Changes in sign-ups by income (Figure 2) and state (Figure 3) were extracted from Open Enrollment Public Use Files. The "Other/Unknown" income category refers to the count of unique consumers with household incomes not otherwise described. This includes consumers who did not provide household income because they were not requesting financial assistance. Trends in average premium (net of tax credits) and share of consumers with advanced premium tax credits (APTC) were taken from the CMS Health Insurance Exchanges 2026 Open Enrollment Report. Average premium payment includes those who signed up both with and without APTC. Distribution of metal level (Figure 5), sourced from the Open Enrollment Period Public Use Files and data from the Office of the Assistant Secretary for Planning and Evaluation (ASPE), does not include platinum and catastrophic plans, which each had <1% of plan selections in 2026. Shares may not sum to 100% due to rounding.

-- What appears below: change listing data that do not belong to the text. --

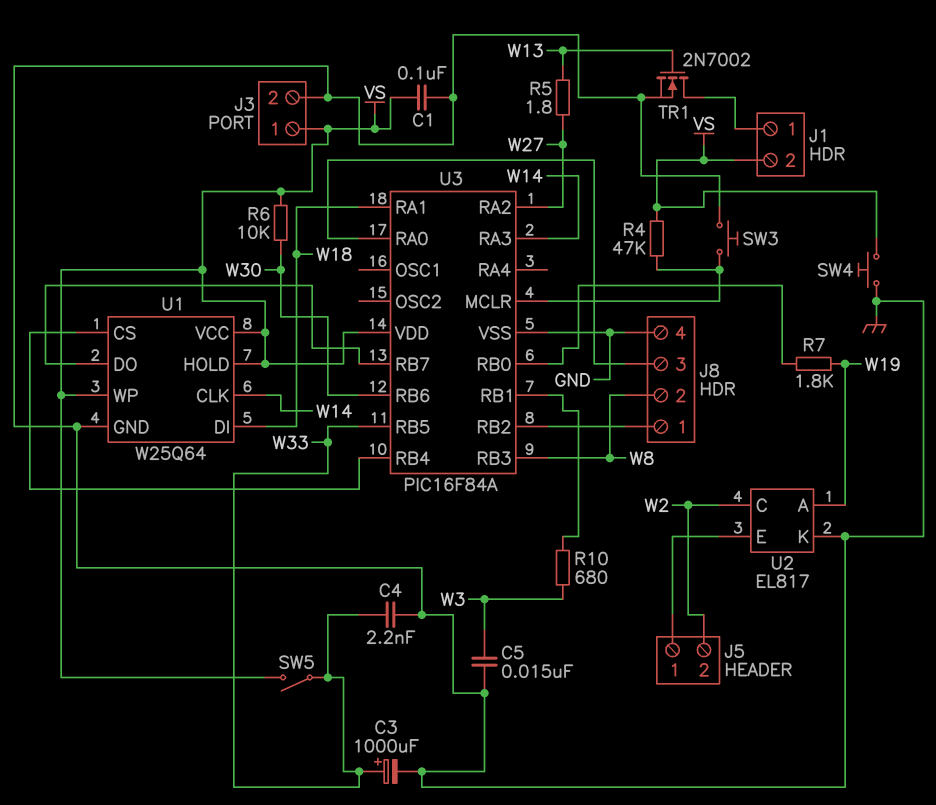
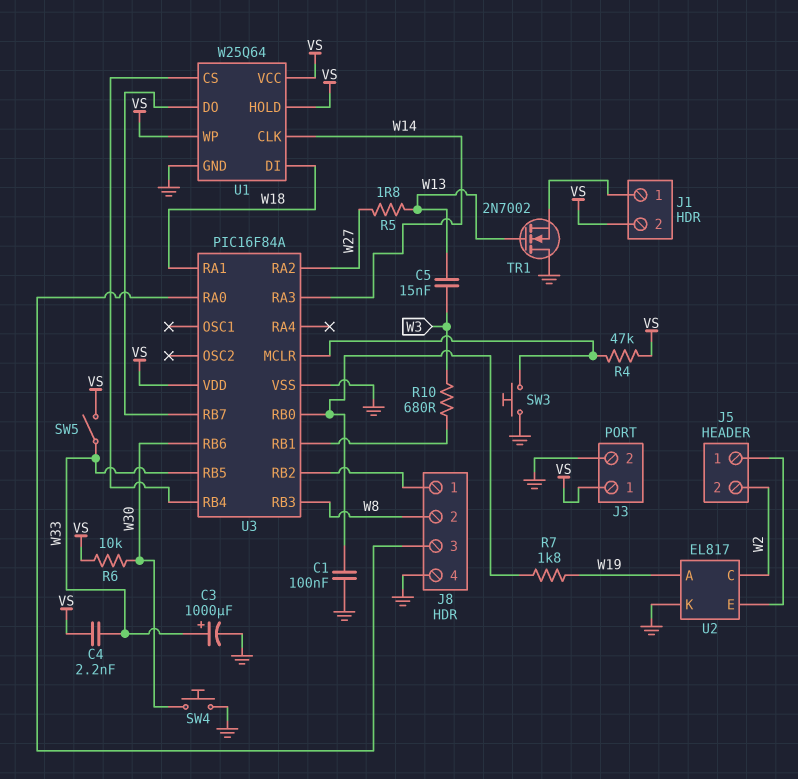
C1: 100nF (GND, VS) -> 100nF (GND, U3/RB0)
C4: 2.2nF (GND, W33) -> 2.2nF (VS, W33)
C5: 15nF (GND, W3) -> 15nF (W3, W13)
SW4: button (GND, VS) -> button (GND, W30)
TR1: NMOS 2N7002 (G W13, D J1/1, S GND) -> NMOS 2N7002 (G W13, D GND, S J1/1)

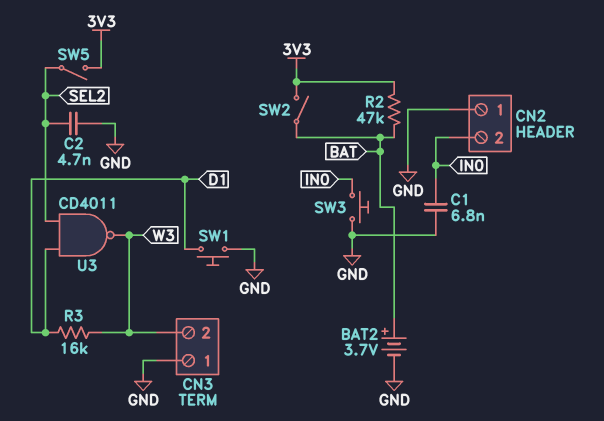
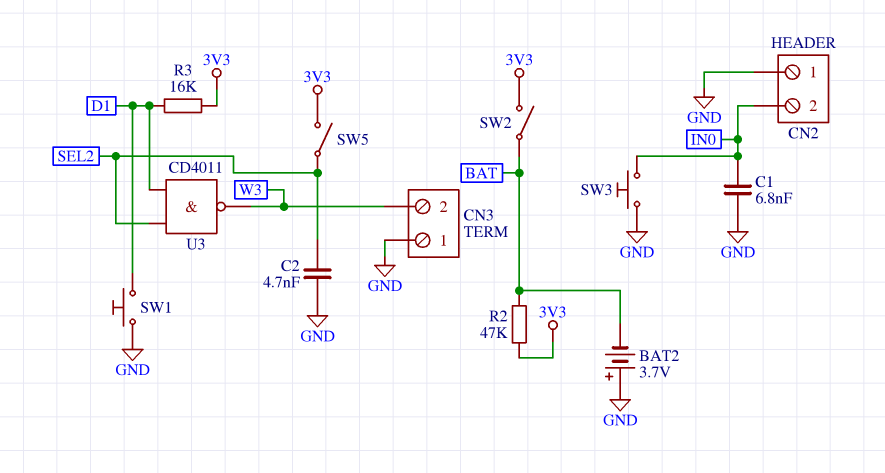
BAT2: 3.7V (plus BAT, minus GND) -> 3.7V (plus GND, minus BAT)
R3: 16k (D1, W3) -> 16k (3V3, D1)

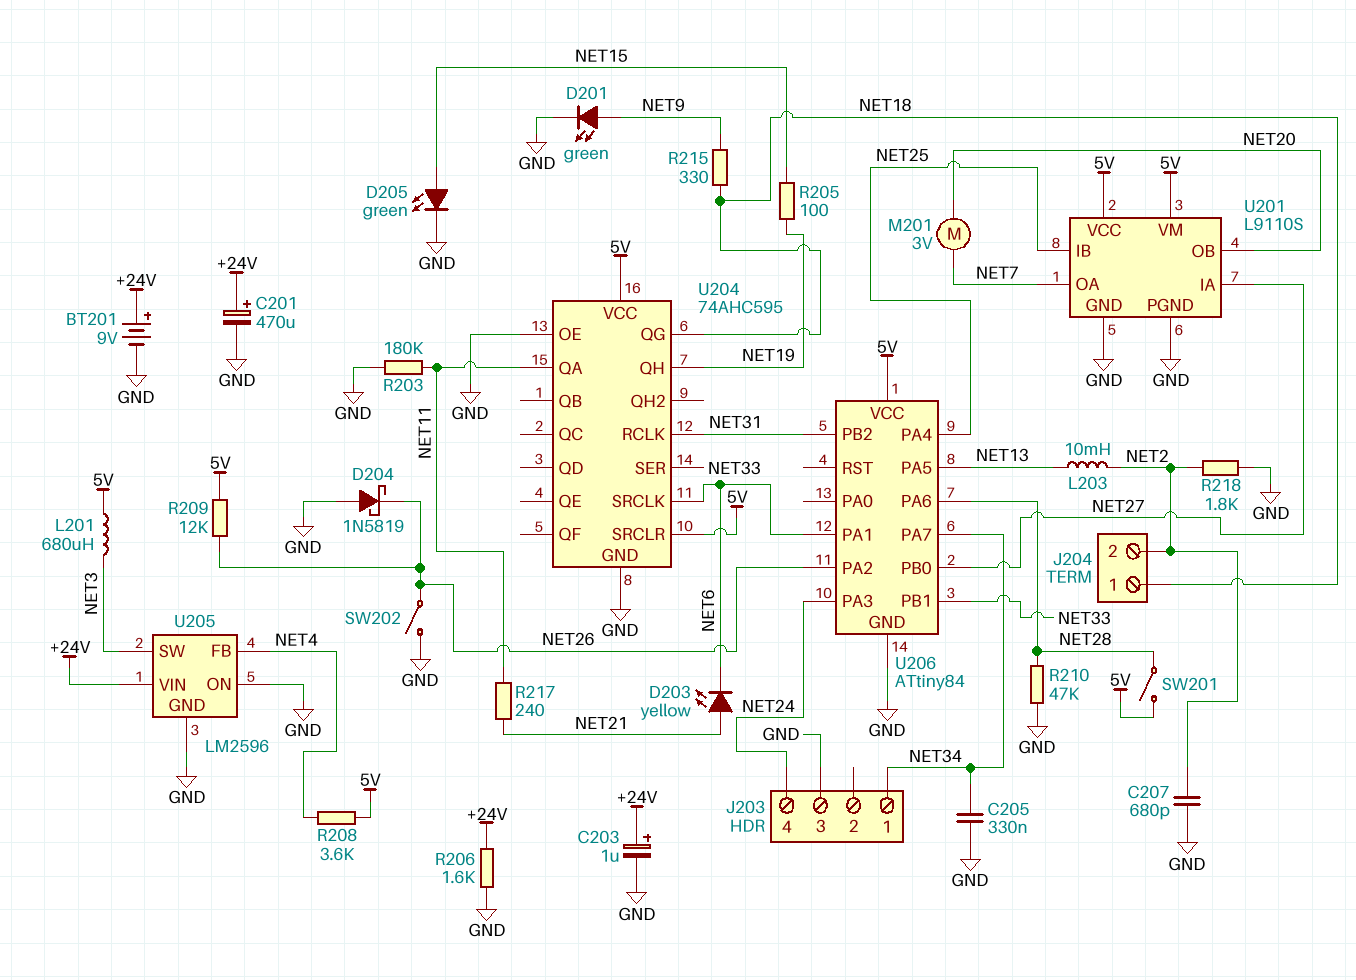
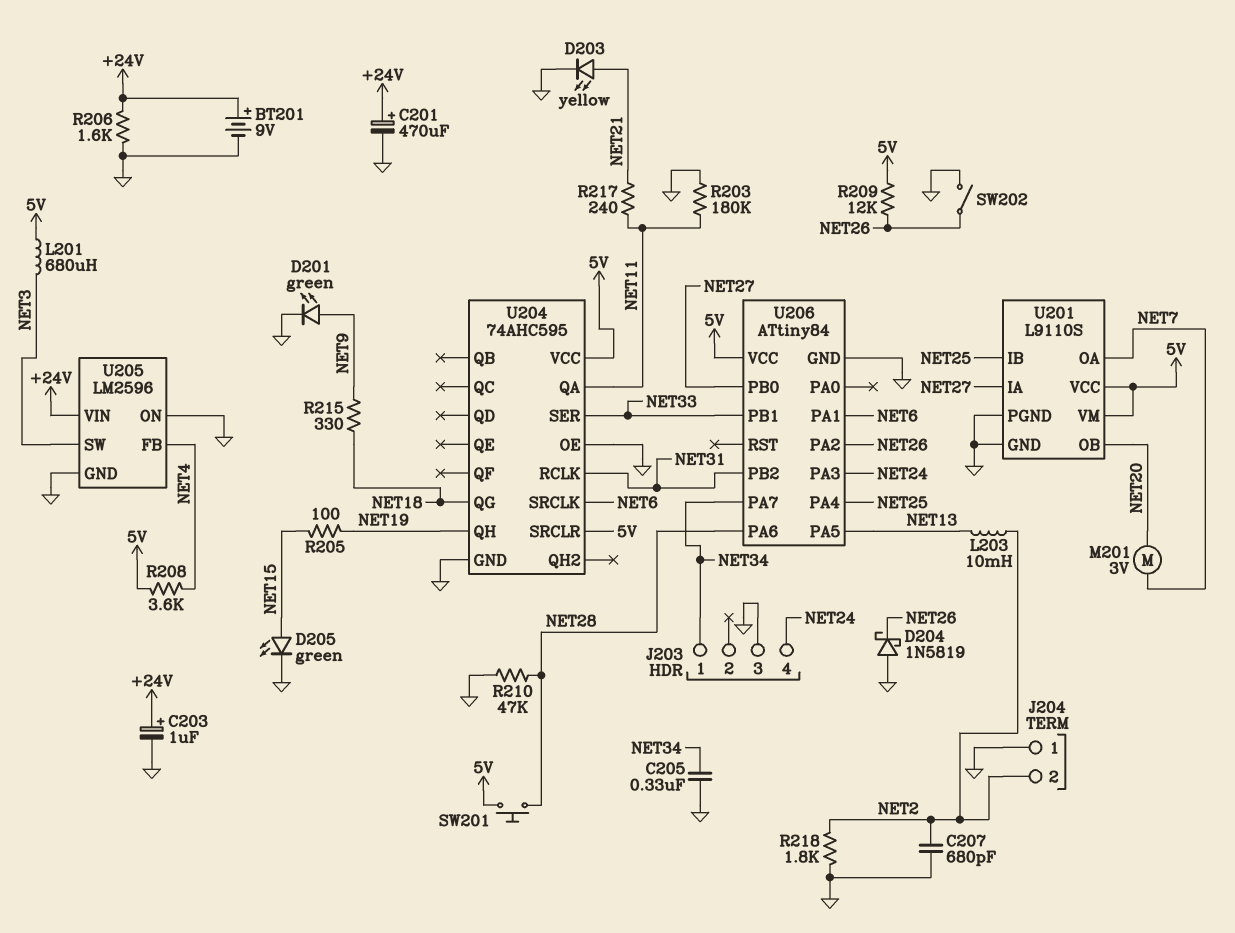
D203: LED yellow (A NET21, K NET6) -> LED yellow (A NET21, K GND)
J204 pin 1: NET18 -> GND
SW201: switch (5V, NET28) -> button (5V, NET28)

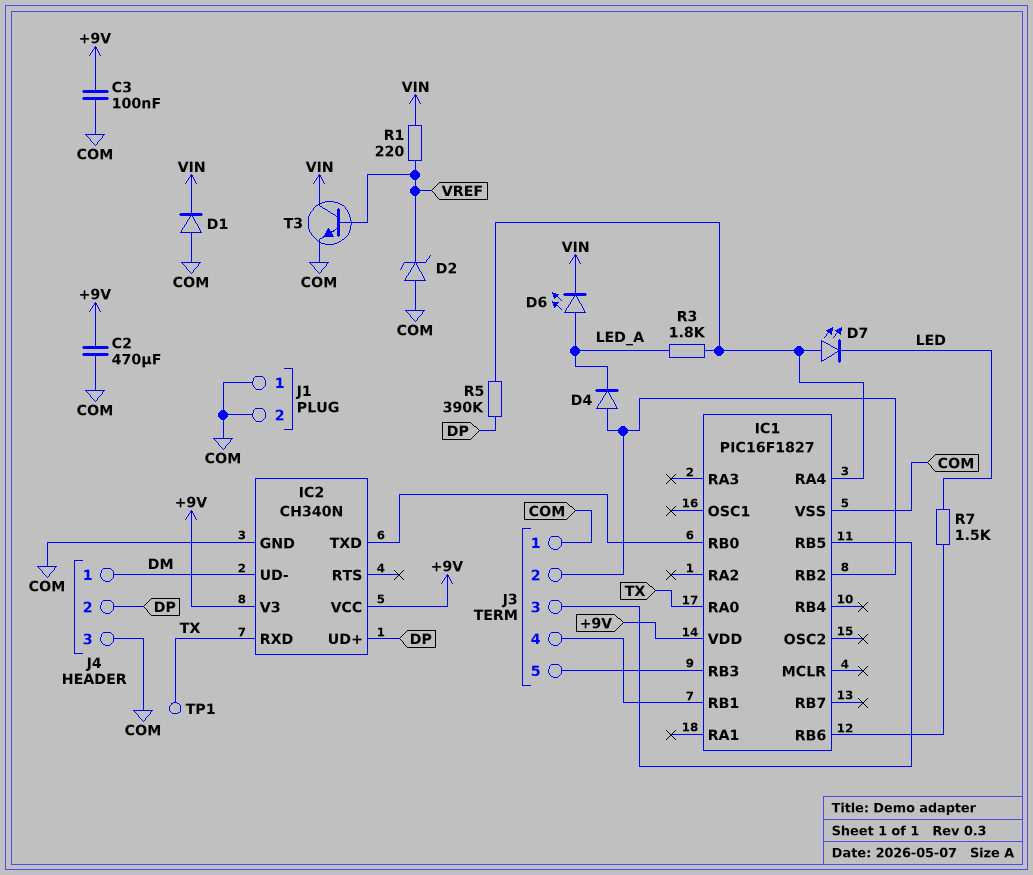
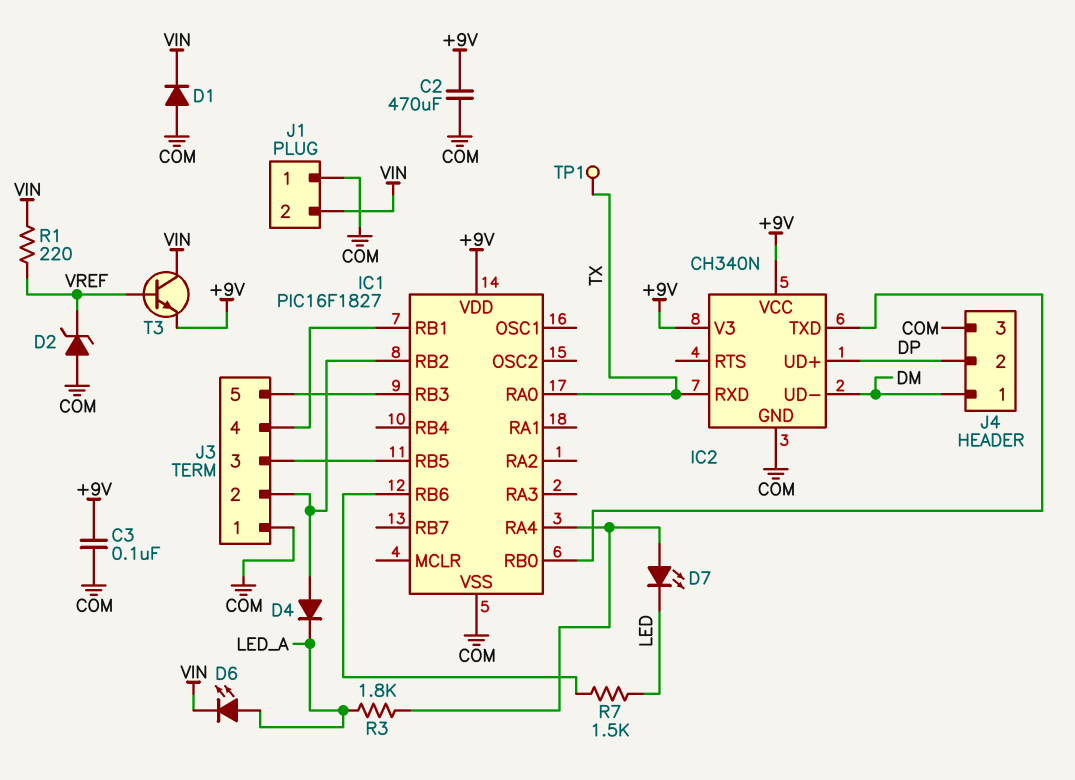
J1 pin 2: COM -> VIN
R5: 390k (DP, IC1/RA4) -> none
T3: NPN (B VREF, C VIN, E COM) -> NPN (B VREF, C VIN, E +9V)

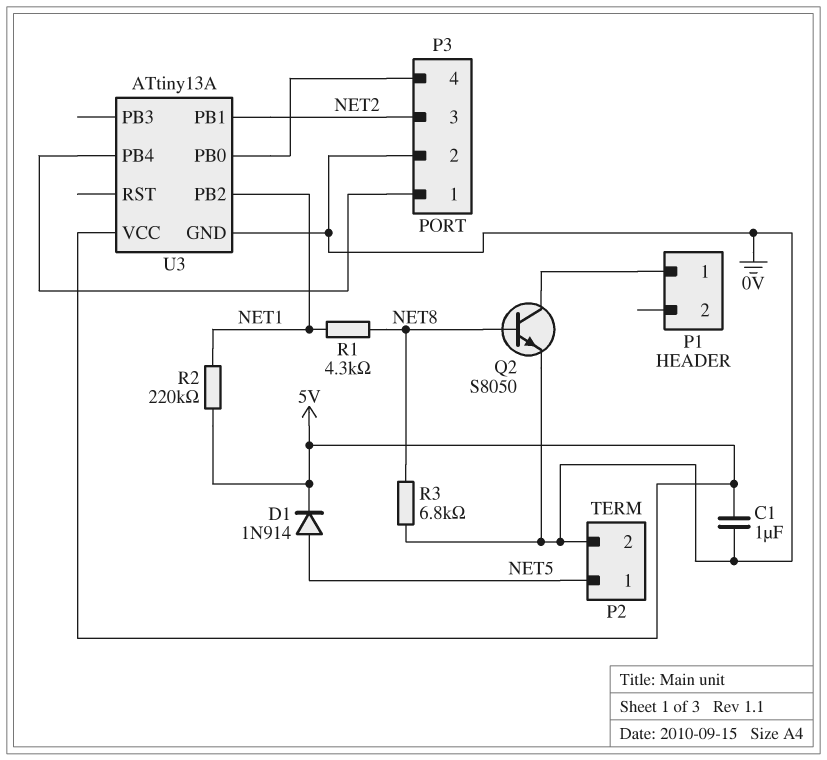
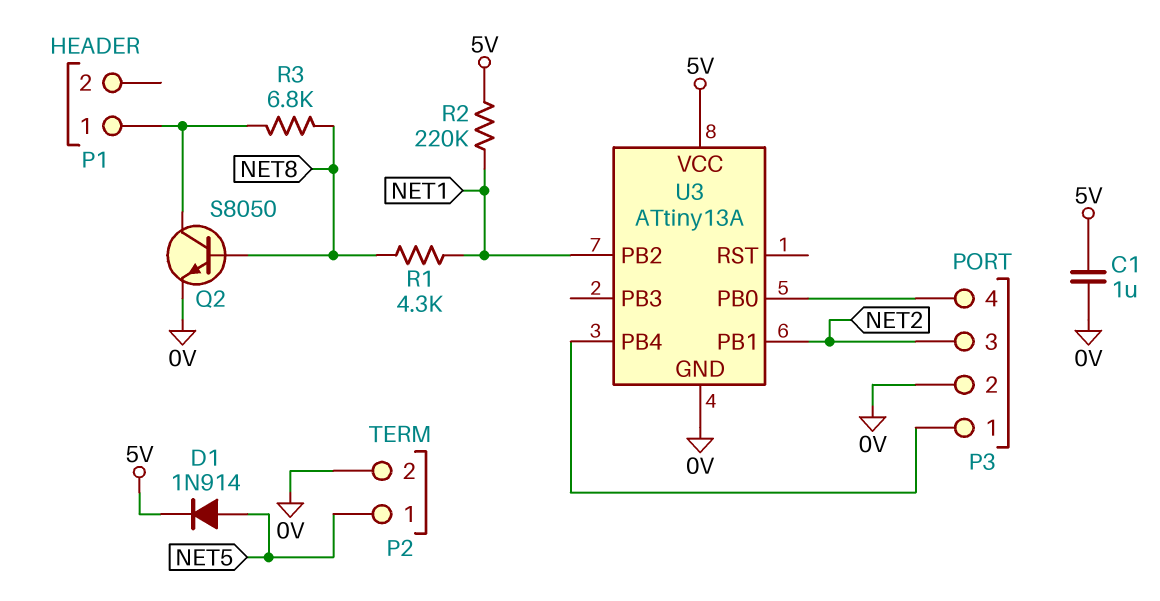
R3: 6.8k (0V, NET8) -> 6.8k (NET8, P1/1)

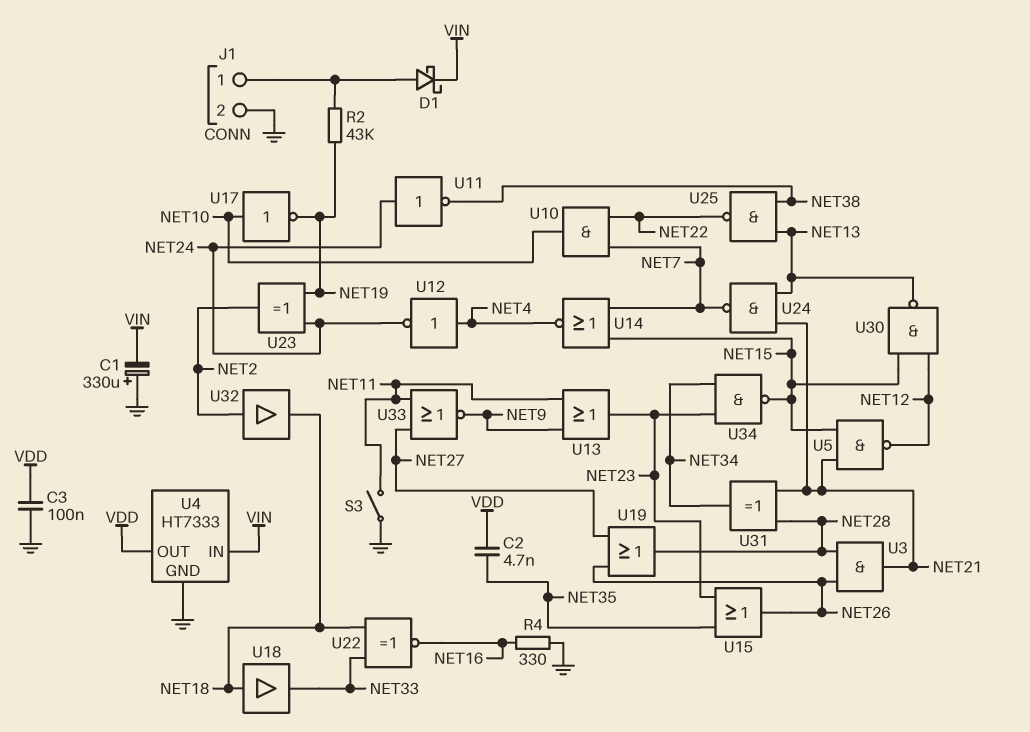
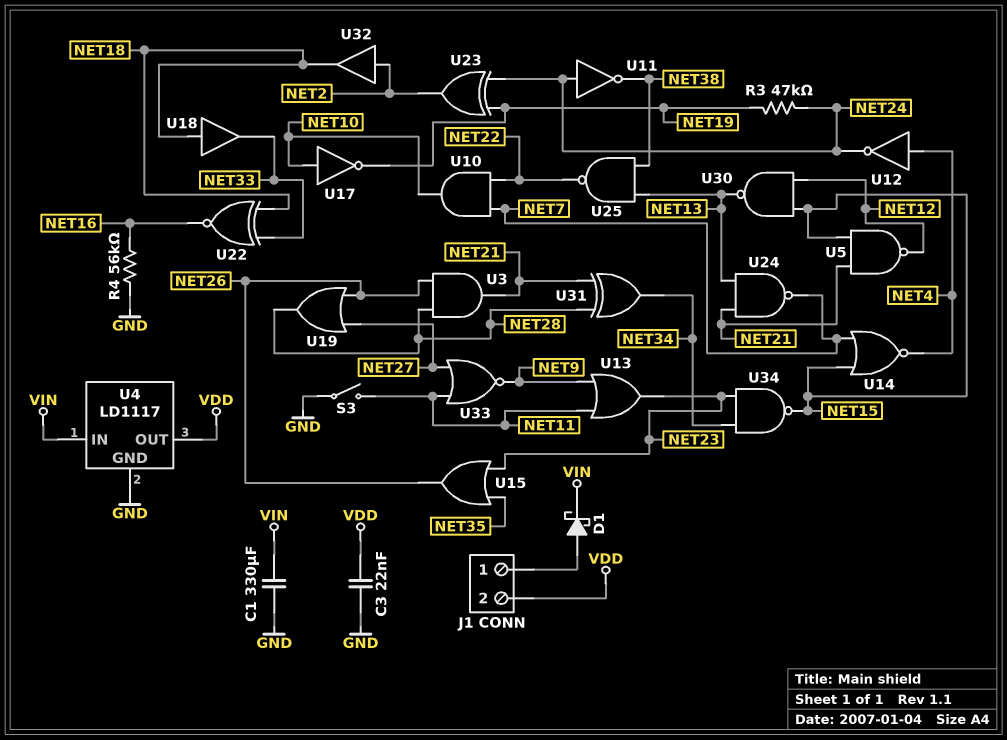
C1: 330uF (plus GND, minus VIN) -> 330uF (GND, VIN)
C2: 4.7nF (NET35, VDD) -> none
C3: 100nF (GND, VDD) -> 22nF (GND, VDD)
J1 pin 2: GND -> VDD
R2: 43k (J1/1, NET19) -> none
R3: none -> 47k (NET19, NET24)
R4: 330 (GND, NET16) -> 56k (GND, NET16)
U4: HT7333 -> LD1117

Average deductible over time by plan type (Figure 6) trends the individual medical deductible in plans with combined medical and prescription drug deductibles for only plans offered in the federally facilitated Marketplace, with plan design information from the Medical Individual Market file of the QHP Landscape Files. Plans included were not adjusted for states transitioning to state-based exchanges. First, simple averages over distinct plans were calculated within each metal level (or CSR variant) and were not weighted by plan enrollment. A distinct plan was defined by having a unique state, issuer, metal level, and cost-sharing design combination. In 2014 and 2015, a distinct plan took into consideration the plan marketing name. “Expanded bronze” and “bronze” plans were combined; catastrophic and platinum plans were excluded from analysis. Second, the weighted average was calculated using plan selection data at the metal and CSR (or FPL) level from Marketplace Open Enrollment Period Public Use Files and ASPE data. Share of CSR and non-CSR variants among those selecting silver plans for 2017 and earlier were from the 2017 Open Enrollment income distribution among silver plan selections; consumers selecting a silver plan with income ≥100% to ≤150% of FPL , >150% to ≤200% of FPL , and >200% to ≤250% of FPL were assumed to have selected CSR94, CSR87, and CSR73 variants, respectively. All other years, including 2026, used plan selection, metal level, and CSR distributions from that year.

The share of CSR-eligible consumers with a CSR plan (Figure 7) was calculated from Open Enrollment Public Use Files. While the overall share of consumers with a silver CSR plan includes all states, the share of eligible consumers that signed up for a CSR plan pertains to states using the federally facilitated exchange that year, without adjustment for states transitioning to state-based exchanges.